═════ Given information ═════

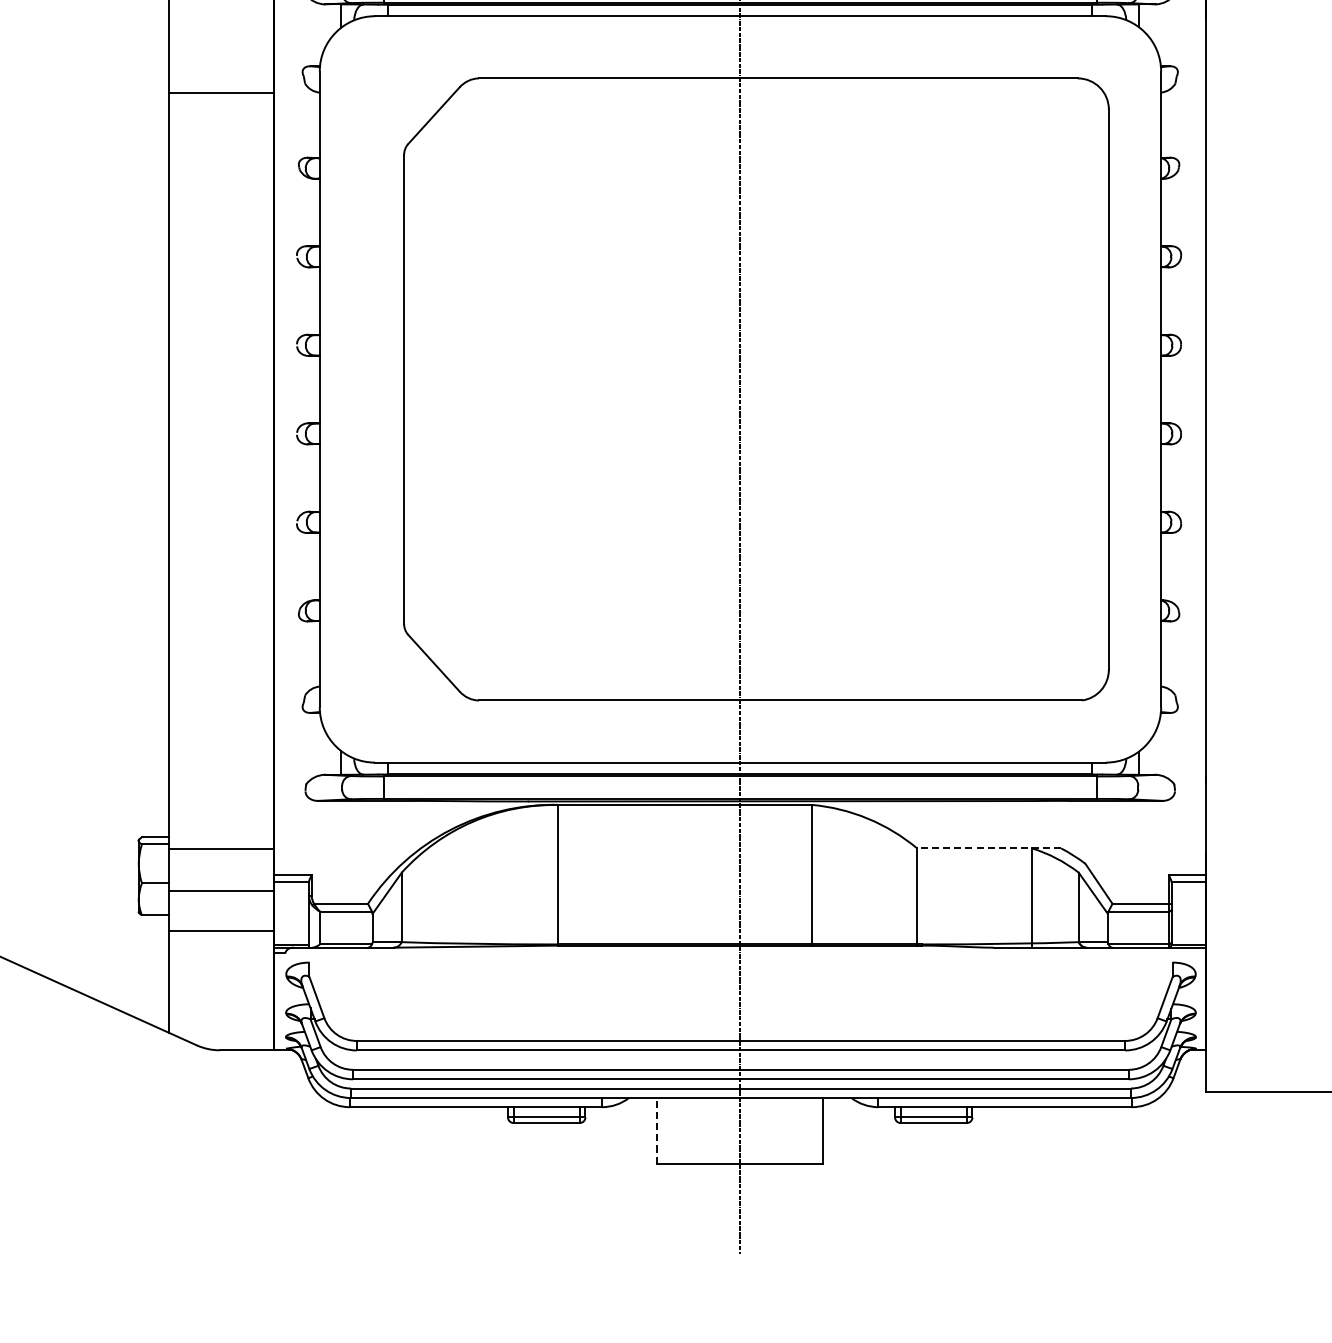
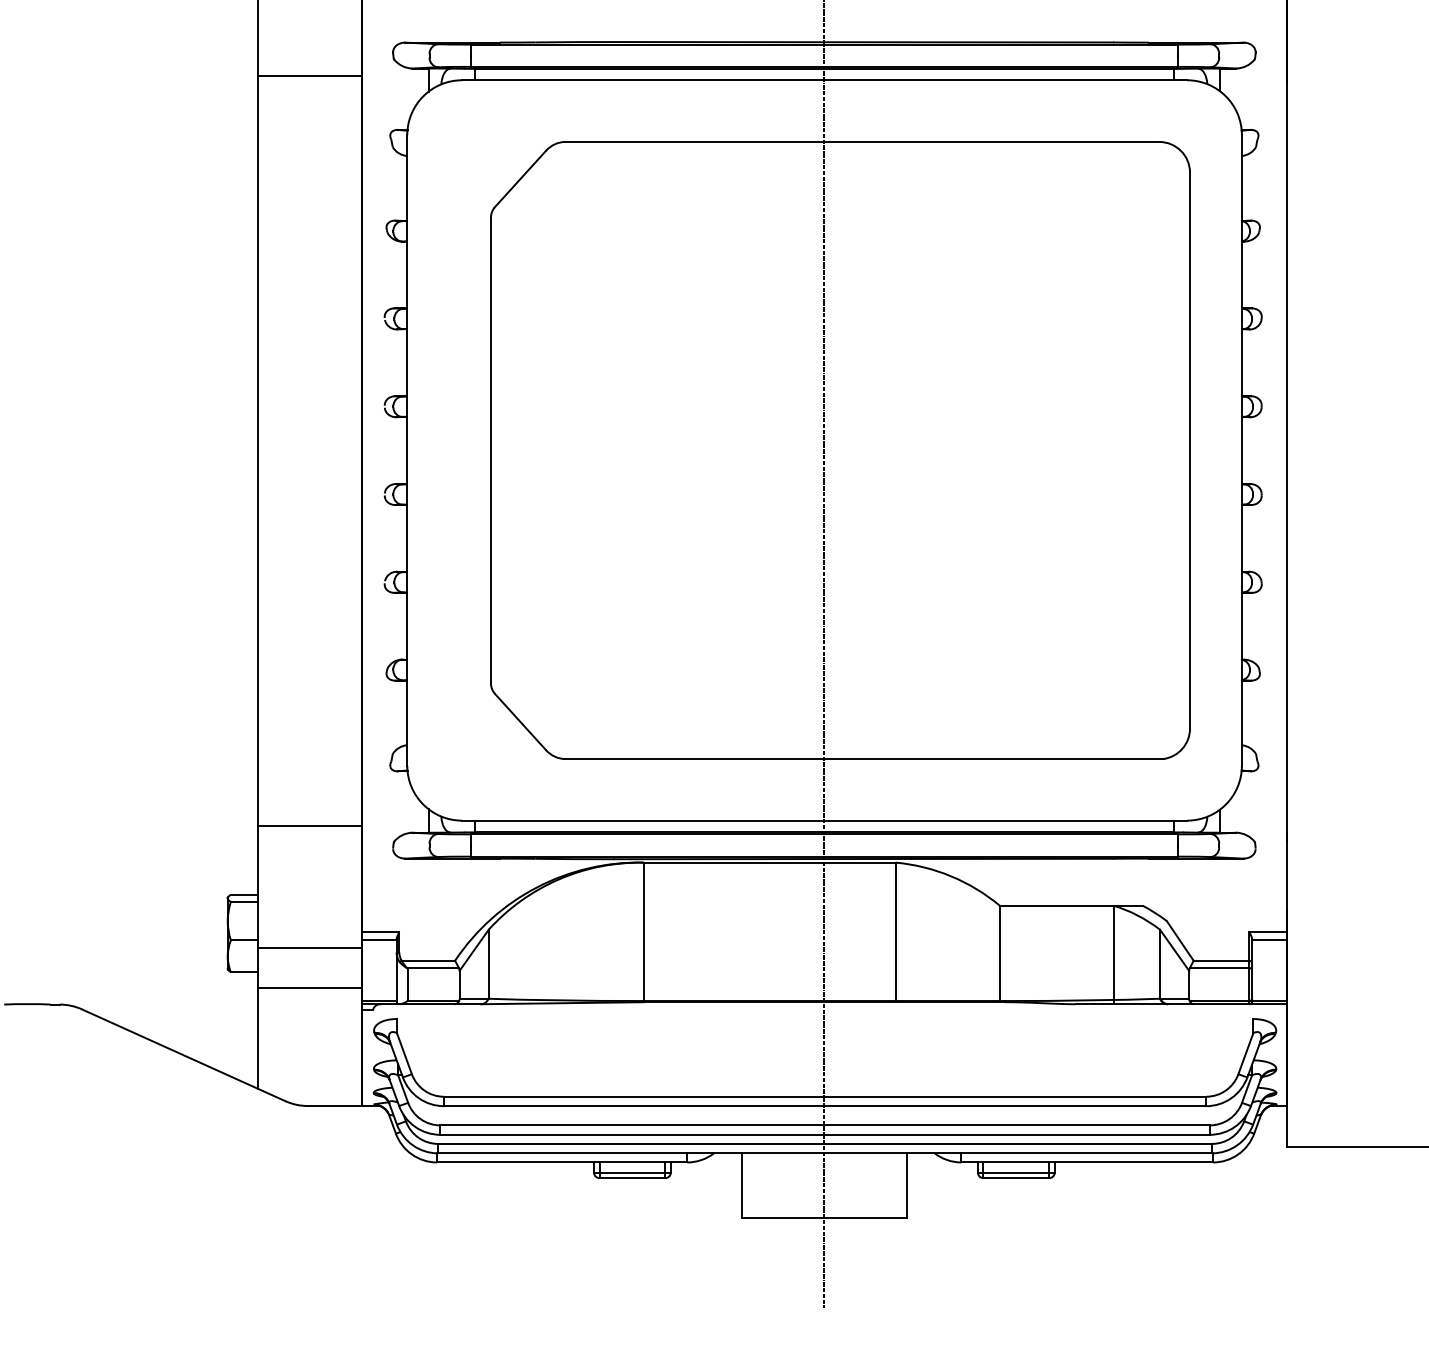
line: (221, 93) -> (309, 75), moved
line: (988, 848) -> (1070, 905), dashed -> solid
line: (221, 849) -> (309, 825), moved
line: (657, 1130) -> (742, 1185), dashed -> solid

═════
═════ Given information ═════

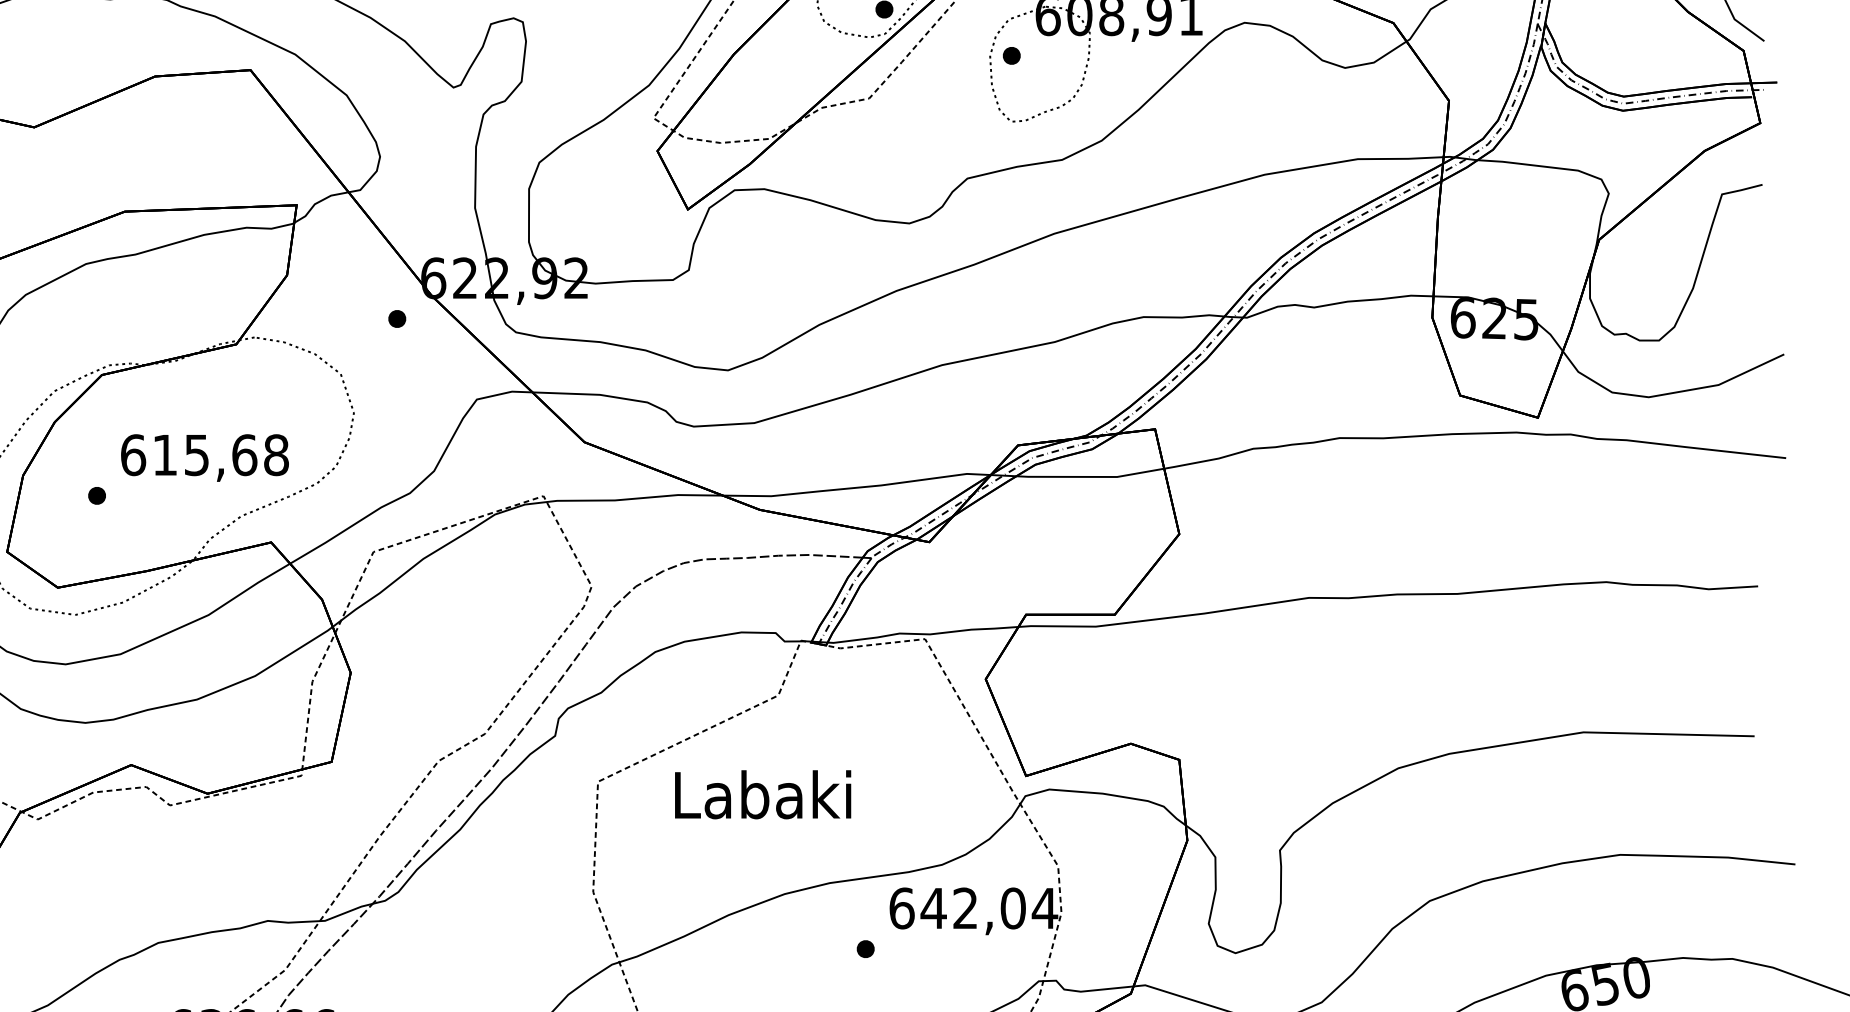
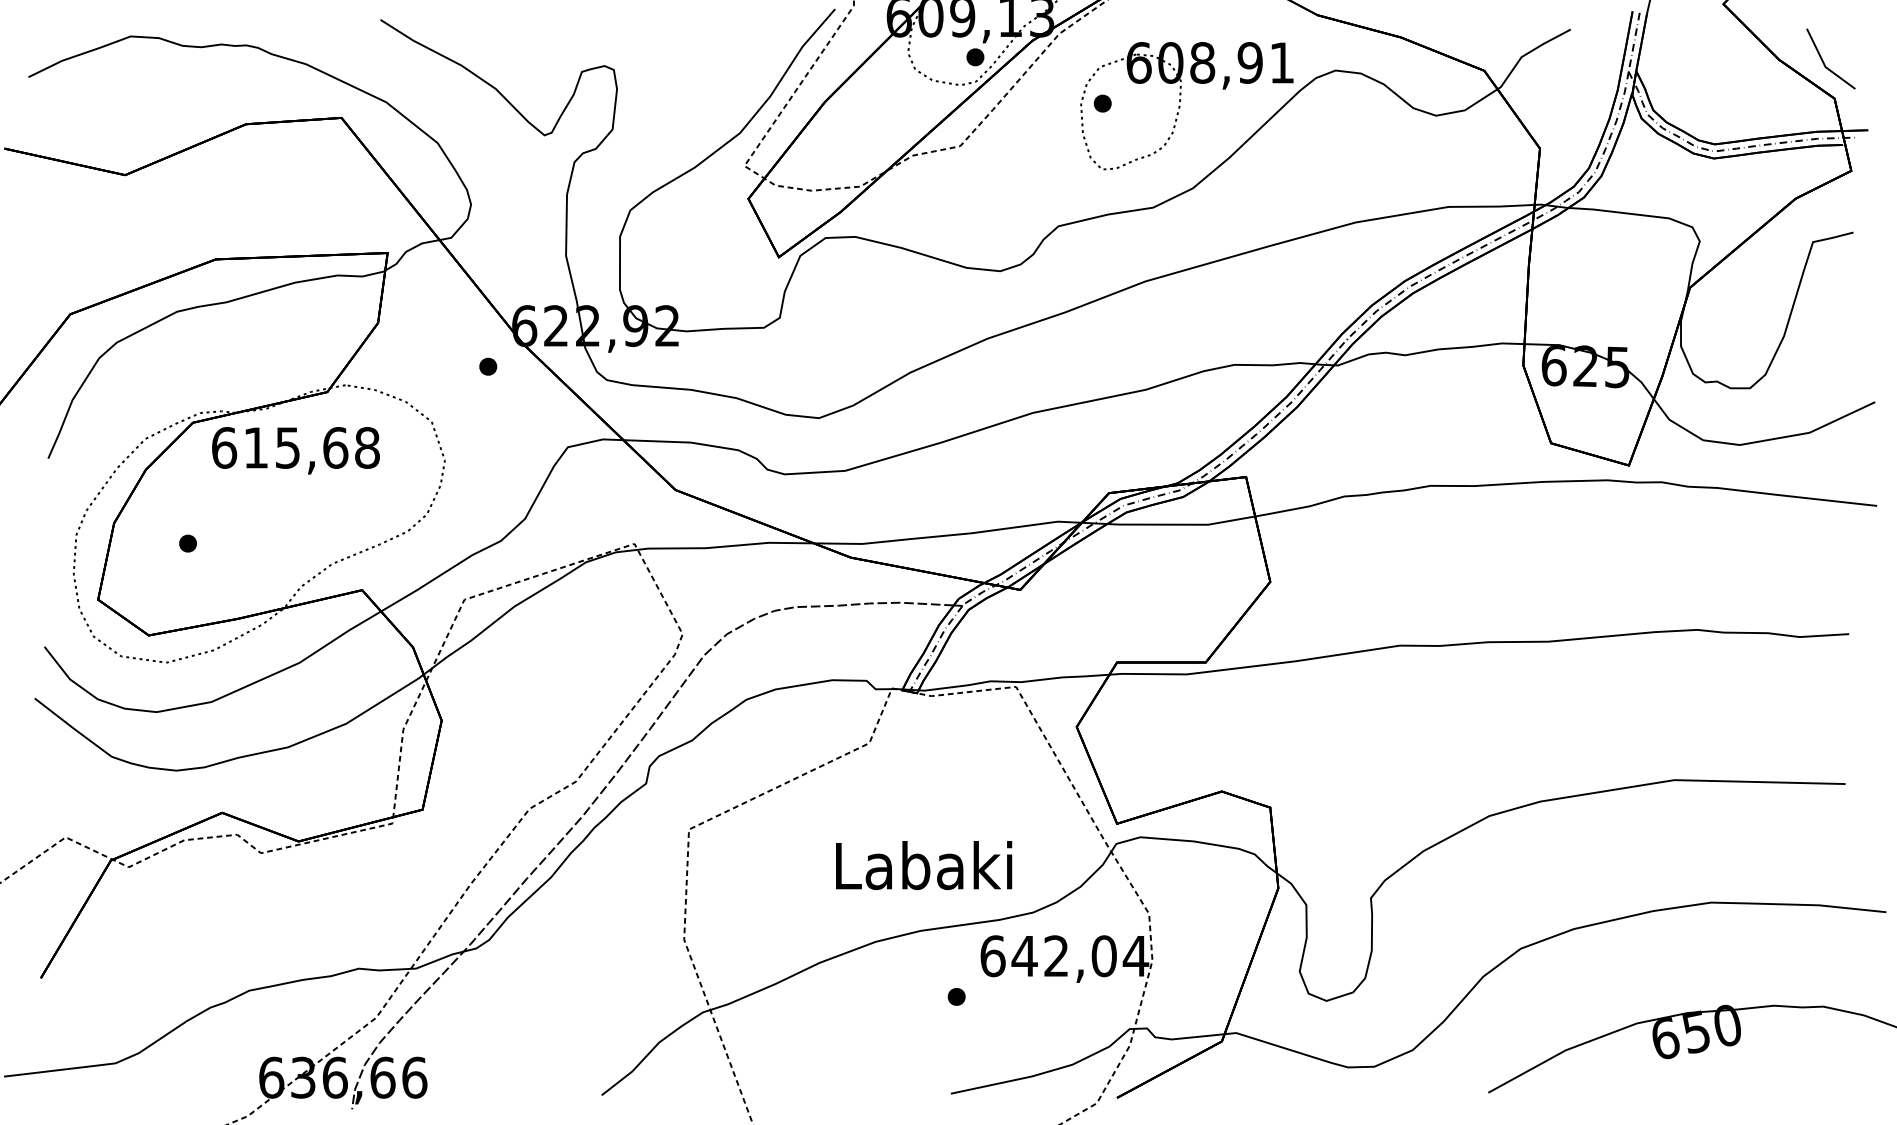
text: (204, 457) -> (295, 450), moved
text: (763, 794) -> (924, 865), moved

═════

• **Task instructions**: The required answer is the run of lines above, starting at the line with "line: (221, 93) -> (309, 75), moved" and ending at the line with "line: (657, 1130)", reproduced exactly with both ends.

• **Result of the exercise**:
line: (221, 93) -> (309, 75), moved
line: (988, 848) -> (1070, 905), dashed -> solid
line: (221, 849) -> (309, 825), moved
line: (657, 1130) -> (742, 1185), dashed -> solid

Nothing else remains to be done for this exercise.